やもめである母親の一人息子が、かつぎ出されるところに、主は遭遇された。当時のやもめの生活は、困難で厳しいものだった。そこに唯一の望みであった一人息子を失うとは。母親は、もう絶望であったろう。病気やけがなら回復するが、死だけは何もかもを冷酷に、容赦なく断ち切ってしまう。後戻り不可能だ。
すべてが打ち砕かれてしまった、何の希望も無い状況だ。唯一頼りで、生き甲斐であった息子を失ってしまった。はらわた裂かれる思いだったろう。生きる望みと支えが無くなってしまった。何のすべもなく、ただ泣いていた。そこに、主が「泣かなくてもよい」と。
「かわいそうに思い」「深い同情をよせ」「憐れまれ」とあり、強烈な同情だ。腹の底から憐れみが湧き出で、溢れ出て、主は青年をいやされた。母親から頼まれたわけでなく、一方的に主の溢れ出る憐れみによってであった。

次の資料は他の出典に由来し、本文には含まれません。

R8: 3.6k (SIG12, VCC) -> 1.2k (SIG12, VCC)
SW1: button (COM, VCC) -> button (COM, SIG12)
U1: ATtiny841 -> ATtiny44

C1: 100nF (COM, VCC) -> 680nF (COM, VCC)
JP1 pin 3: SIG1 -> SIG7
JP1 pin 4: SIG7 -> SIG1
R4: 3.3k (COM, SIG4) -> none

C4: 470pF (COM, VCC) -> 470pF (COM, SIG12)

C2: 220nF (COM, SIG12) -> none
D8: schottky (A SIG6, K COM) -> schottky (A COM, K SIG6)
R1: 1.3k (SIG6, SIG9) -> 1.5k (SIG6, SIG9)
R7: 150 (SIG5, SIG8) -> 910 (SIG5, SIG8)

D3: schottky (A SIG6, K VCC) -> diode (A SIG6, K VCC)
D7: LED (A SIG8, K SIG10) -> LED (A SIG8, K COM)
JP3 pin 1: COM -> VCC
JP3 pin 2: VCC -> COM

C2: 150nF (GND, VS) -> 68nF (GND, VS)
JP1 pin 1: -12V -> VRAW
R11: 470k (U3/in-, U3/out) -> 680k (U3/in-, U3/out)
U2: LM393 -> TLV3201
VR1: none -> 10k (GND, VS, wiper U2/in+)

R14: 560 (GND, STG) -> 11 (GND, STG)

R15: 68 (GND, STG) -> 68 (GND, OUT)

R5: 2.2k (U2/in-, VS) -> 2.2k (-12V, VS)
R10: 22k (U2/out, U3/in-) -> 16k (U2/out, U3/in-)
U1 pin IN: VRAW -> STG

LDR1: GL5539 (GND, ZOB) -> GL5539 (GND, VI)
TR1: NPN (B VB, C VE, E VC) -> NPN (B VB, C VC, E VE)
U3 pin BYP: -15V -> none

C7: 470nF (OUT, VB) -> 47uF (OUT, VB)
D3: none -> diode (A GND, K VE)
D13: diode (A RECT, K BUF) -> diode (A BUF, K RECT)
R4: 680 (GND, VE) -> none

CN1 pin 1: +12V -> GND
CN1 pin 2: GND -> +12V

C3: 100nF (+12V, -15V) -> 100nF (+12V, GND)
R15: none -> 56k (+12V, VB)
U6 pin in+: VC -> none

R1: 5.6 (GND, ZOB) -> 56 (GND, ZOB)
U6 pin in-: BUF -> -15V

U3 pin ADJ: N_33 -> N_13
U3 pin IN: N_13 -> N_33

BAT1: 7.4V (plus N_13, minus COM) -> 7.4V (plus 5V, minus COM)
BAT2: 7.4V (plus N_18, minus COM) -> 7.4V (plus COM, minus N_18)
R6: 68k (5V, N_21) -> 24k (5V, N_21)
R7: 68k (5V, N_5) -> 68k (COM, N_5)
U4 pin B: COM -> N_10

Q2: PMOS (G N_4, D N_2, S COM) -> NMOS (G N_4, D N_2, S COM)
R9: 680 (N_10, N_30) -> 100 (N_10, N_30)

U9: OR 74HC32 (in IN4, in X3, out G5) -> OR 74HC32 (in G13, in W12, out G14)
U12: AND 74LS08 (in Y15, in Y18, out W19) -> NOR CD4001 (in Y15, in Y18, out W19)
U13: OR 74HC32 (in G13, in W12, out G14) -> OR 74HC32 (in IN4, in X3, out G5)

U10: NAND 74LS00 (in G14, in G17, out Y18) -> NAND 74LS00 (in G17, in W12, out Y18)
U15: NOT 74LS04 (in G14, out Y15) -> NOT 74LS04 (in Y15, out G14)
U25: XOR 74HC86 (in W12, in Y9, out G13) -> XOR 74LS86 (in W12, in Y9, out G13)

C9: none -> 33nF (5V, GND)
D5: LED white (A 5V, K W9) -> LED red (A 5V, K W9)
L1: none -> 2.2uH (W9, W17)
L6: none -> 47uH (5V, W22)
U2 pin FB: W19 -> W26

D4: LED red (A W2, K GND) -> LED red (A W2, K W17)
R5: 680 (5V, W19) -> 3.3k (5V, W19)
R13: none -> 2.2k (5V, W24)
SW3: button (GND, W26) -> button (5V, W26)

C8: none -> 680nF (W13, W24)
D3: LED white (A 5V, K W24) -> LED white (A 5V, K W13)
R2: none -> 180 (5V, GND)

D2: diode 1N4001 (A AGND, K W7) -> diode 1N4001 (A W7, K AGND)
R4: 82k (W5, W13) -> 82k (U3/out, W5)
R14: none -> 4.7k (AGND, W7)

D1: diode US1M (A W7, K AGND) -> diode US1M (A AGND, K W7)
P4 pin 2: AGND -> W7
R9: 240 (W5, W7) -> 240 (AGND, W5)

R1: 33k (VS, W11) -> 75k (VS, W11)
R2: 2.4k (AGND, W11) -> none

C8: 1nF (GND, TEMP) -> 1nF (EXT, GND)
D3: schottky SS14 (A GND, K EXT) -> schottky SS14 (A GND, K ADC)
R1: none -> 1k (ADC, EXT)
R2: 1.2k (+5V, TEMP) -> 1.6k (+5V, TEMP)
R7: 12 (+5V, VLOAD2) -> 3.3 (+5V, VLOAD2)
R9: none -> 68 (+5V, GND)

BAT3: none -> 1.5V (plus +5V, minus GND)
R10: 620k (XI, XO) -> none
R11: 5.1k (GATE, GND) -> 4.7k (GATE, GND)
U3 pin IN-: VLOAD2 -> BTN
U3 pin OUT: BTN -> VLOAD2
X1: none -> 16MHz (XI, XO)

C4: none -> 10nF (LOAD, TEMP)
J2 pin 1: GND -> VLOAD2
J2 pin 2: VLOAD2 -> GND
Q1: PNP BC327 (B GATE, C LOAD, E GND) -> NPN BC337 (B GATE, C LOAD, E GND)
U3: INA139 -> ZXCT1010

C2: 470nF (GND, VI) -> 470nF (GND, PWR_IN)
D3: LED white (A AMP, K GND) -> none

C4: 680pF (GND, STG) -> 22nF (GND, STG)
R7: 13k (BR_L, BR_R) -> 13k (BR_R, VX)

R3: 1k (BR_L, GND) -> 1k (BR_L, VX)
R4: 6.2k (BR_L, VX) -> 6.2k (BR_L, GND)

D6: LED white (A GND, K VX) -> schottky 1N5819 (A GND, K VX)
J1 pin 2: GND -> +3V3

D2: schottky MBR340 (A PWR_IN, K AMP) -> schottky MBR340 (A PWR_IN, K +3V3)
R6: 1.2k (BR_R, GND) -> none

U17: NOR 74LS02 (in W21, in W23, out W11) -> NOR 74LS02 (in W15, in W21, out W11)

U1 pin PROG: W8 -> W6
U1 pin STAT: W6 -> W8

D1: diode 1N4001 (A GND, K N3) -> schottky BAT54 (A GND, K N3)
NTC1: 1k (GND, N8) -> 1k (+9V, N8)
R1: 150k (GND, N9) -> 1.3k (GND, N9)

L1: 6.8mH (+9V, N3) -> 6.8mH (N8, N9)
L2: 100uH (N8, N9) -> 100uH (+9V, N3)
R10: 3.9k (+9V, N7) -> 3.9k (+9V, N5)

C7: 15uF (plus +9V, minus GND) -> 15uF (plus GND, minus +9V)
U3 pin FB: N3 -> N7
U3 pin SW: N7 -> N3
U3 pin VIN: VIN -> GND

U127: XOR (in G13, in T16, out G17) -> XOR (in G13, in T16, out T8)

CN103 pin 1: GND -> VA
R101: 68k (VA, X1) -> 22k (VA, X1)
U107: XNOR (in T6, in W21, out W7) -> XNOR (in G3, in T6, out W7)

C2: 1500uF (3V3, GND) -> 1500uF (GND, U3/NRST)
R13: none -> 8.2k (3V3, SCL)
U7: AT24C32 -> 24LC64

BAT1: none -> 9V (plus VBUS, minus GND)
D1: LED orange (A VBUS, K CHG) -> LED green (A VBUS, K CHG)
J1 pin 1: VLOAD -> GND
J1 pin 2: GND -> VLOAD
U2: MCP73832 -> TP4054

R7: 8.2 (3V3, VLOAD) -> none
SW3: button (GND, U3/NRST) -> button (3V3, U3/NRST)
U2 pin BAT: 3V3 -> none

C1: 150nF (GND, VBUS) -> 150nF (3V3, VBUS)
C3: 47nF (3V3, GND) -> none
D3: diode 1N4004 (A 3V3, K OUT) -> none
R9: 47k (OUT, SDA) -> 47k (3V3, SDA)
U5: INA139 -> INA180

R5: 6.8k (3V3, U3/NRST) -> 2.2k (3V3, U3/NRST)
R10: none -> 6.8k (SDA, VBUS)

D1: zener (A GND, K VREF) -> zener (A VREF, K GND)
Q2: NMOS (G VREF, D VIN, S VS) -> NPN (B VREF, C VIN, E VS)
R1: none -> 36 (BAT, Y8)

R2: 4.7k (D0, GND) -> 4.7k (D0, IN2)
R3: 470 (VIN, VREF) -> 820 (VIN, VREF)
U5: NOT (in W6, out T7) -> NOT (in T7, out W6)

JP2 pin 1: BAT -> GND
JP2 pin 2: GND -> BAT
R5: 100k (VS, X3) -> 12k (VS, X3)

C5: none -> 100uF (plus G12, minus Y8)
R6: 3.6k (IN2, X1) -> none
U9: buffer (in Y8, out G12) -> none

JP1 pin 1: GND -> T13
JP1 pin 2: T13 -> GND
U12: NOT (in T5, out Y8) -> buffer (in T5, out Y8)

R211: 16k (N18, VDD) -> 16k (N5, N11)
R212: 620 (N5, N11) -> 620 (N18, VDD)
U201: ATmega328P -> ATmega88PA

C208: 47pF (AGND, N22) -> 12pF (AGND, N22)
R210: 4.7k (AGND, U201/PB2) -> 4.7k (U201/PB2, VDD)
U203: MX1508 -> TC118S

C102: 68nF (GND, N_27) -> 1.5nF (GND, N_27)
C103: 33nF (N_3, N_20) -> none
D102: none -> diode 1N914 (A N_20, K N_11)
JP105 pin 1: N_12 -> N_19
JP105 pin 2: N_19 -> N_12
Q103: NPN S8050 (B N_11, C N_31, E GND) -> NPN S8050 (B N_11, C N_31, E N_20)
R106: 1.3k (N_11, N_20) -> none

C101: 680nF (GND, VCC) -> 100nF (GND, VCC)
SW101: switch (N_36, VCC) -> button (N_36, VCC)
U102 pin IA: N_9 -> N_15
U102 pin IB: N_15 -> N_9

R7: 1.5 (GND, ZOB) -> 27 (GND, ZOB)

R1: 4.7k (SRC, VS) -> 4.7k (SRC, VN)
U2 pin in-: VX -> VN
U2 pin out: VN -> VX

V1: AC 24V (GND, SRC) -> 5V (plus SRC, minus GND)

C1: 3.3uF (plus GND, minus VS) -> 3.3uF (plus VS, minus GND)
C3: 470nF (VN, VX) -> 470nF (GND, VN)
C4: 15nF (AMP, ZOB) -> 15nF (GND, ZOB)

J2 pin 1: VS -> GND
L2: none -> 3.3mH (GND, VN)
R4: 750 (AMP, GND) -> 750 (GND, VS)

「青年よ。起きなさい」の言葉で、青年は生き返った。
主は口先でなく、「深い同情」と共にいやす「力」を持っておられる。「泣かなくてもよい」は、その通りに実現し成就した。同じ主が、今、悲しみのどん底で、絶望にある私たちに、腹の底からの同情を寄せていて下さる。主はあわれんでいて下さる。主の御口から出る言葉は、私たちの心に奇跡を起こし、揺るぎない「平安」をもたらす。
「彼を母親に返された」完全に取り返し不能の状況に、決定的解決を与えられた。母親に返されたとは、何という愛、慈しみだろう。そして何という御力だろう。この同じ主が、今、あなたの目の前におられる。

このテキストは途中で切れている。